Contudo, num país tão marcado pelo desemprego estrutural, há de se considerar que nem sempre os jovens estarão empregados e a depender da situação da família, é importante que seja acompanhada pelo CRAS para o recebimento de programas de transferência de renda, que visam contribuir para que a pobreza não perpetue por gerações, diante da falta da escolaridade. Esse ano inclusive, inicia-se o Programa Pé de Meia, específico para estudantes do Ensino Médio, de modo a incentivar mediante dinheiro depositado em poupança, que continuem na escola.

Outra instância fundamental na defesa da permanência de crianças e adolescentes na escola é o Conselho Tutelar. Entretanto, apresenta o imenso desafio de romper com o imaginário daqueles que o compreendem como instância repressora e punitiva e que buscam afastar da escola alunos que apresentam indisciplina ou transgressões. Nesse sentido, o Conselho Tutelar pode se valer de uma presença maior nos espaços escolares no resguardo do Estatuto da Criança e do Adolescente, para que ambas instituições reelaborem medidas socioeducativas que contribuam para o desenvolvimento do sujeito.

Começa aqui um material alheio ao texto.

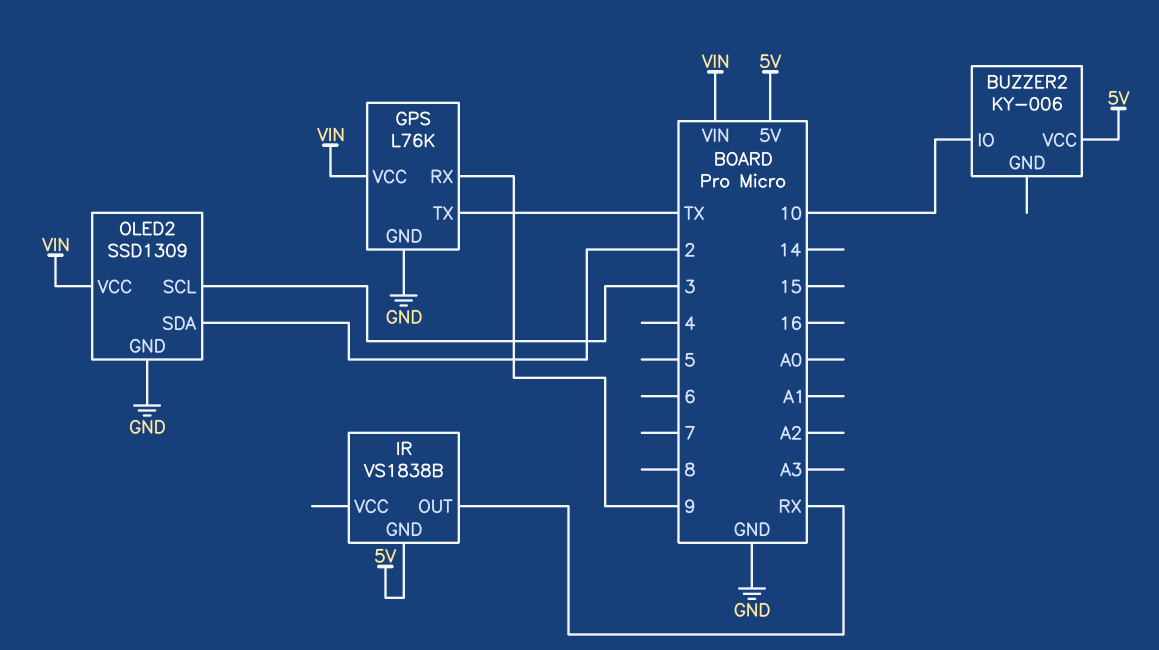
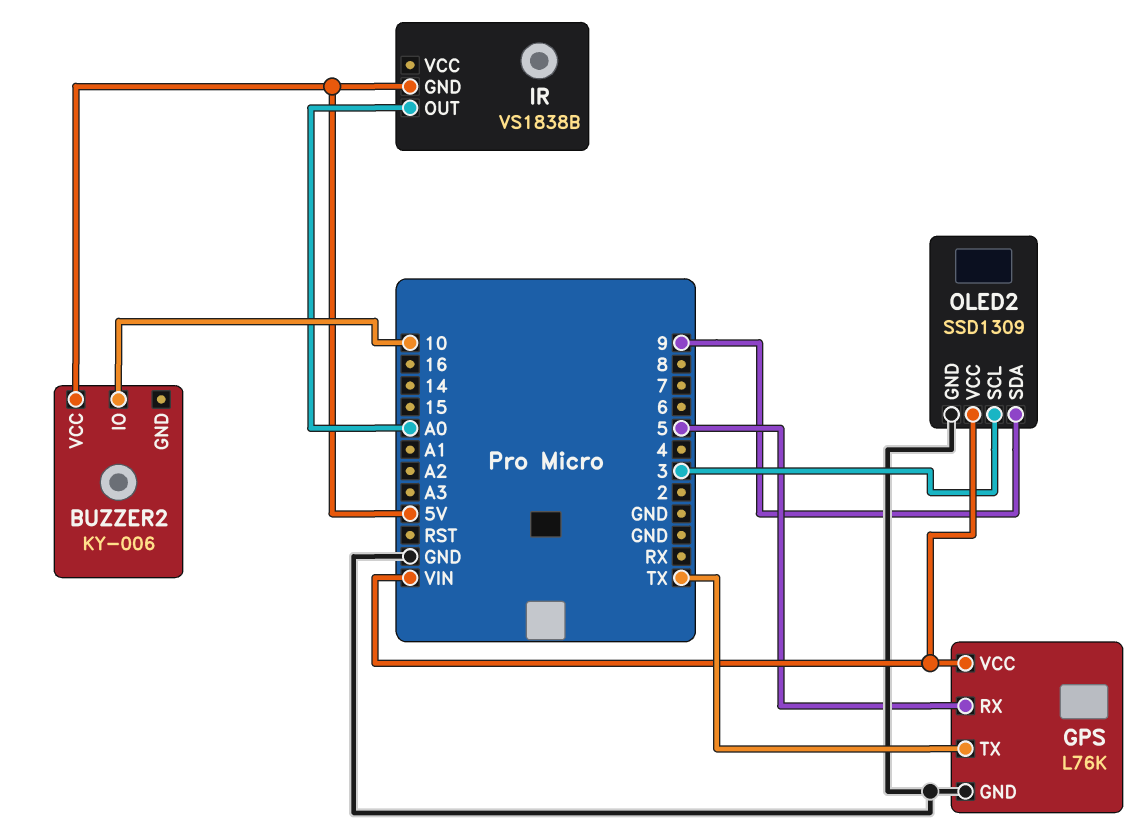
GPS pin RX: 9 -> 5
IR pin OUT: RX -> A0
OLED2 pin SDA: 2 -> 9

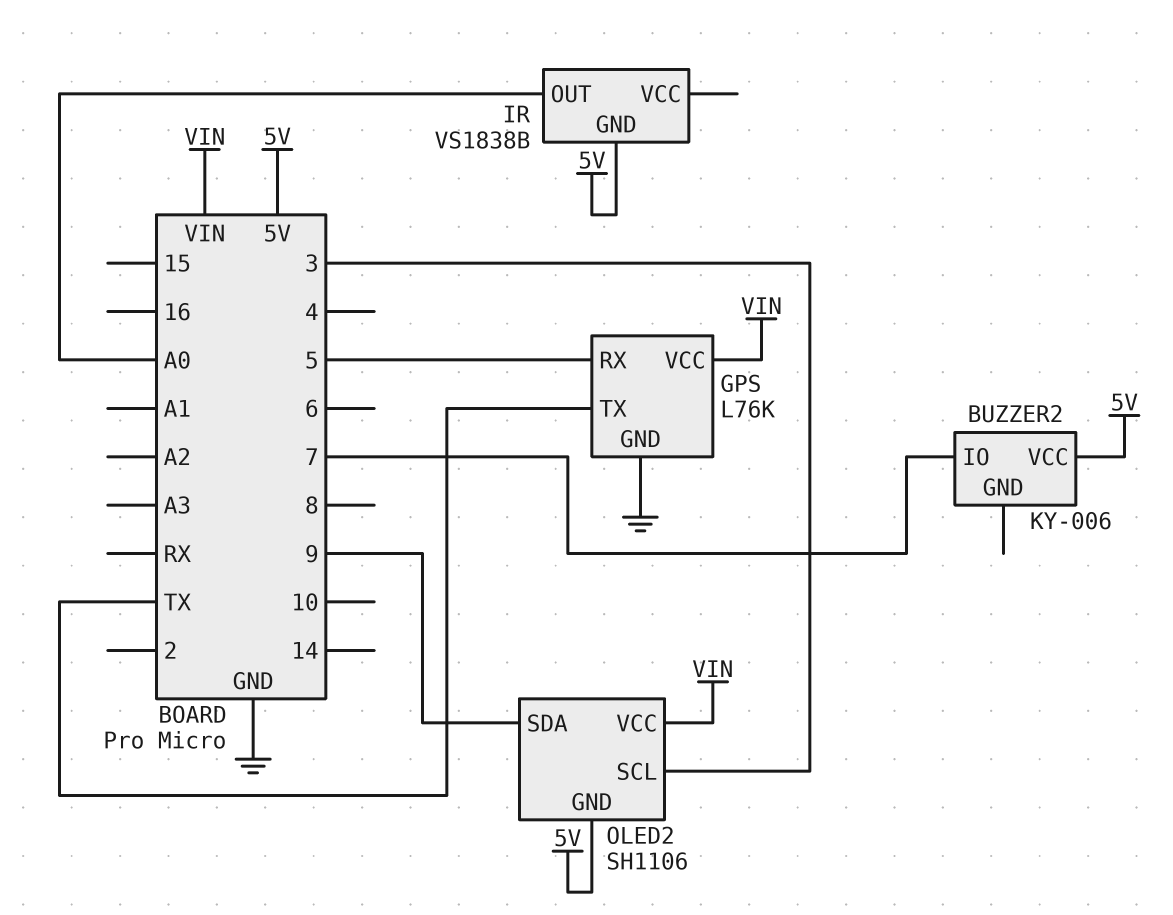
BUZZER2 pin IO: 10 -> 7
OLED2: SSD1309 -> SH1106
OLED2 pin GND: GND -> 5V

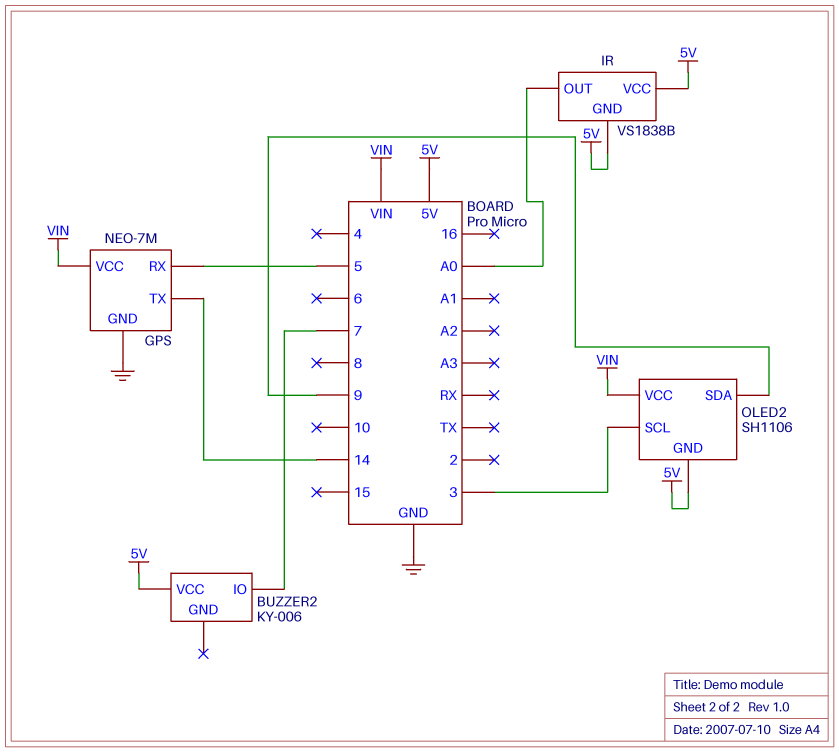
GPS: L76K -> NEO-7M
GPS pin TX: TX -> 14
IR pin VCC: none -> 5V

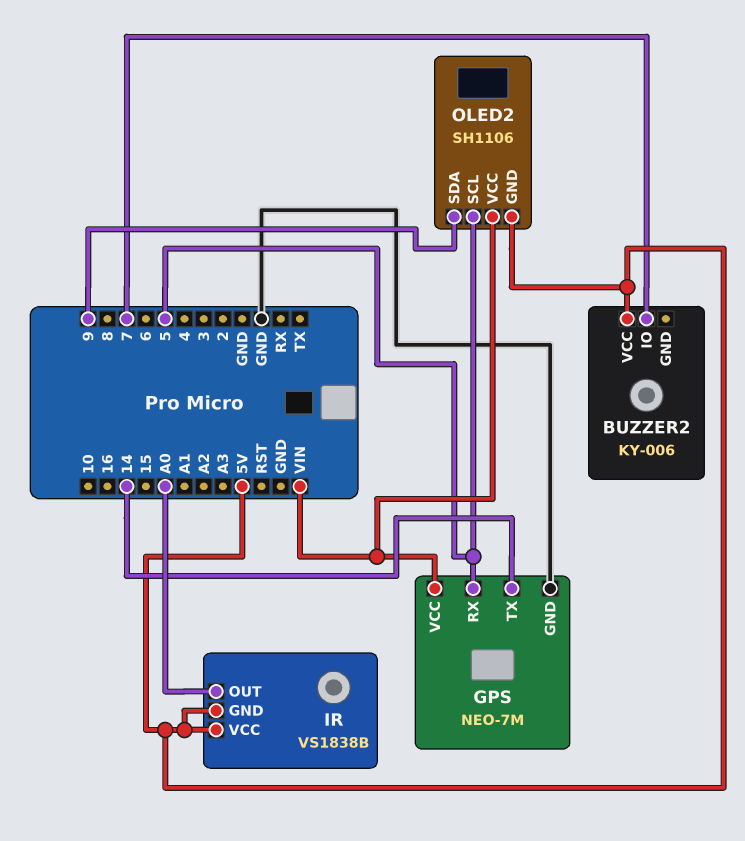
OLED2 pin SCL: 3 -> 5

E como a escola pode avançar no direito à permanência? Primeiramente, traçando o diagnóstico de sua comunidade, item fundamental que compõe o Projeto Político Pedagógico. Esse diagnóstico pode ser elaborado através de formulário: quantos alunos trabalham? Quantos precisam cuidar de familiares? Qual a renda familiar? Precisam de transporte público? E tantas outras questões que a equipe de professores juntamente com a supervisão pedagógica podem elaborar. Além disso, pode-se também encaminhar ofícios aos órgãos que atendem a mesma comunidade para se ter dados dessa realidade social: quantidade de jovens encaminhados nos últimos anos por relação com o tráfico, número de jovens grávidas na adolescência, número de alunos atendidos pelo Bolsa Família, etc. etc.

Assim, com base nesse levantamento é possível a escola se repensar, seja em parcerias maiores com o CRAS, encaminhando solicitações de transporte, mudando o currículo, organizando momentos de reforço escolar, incentivando a criação de grêmios e coletivos estudantis de modo a ampliar o debate e a participação na defesa dos Direitos Humanos e sobretudo: apostar no aluno! Que esse estudante perceba que tem apoio, que consiga estabelecer vínculos com as pessoas e com o espaço, pois pessoas que estabelecem vínculos dificilmente se afastam. E, se por acaso não houver a permanência estudantil, reflitamos em que parte houve a falha da sociedade ou do Estado, ao ponto desse abandono não ter sido meramente do sujeito, mas dele ter sido abandonado praticamente a própria sorte.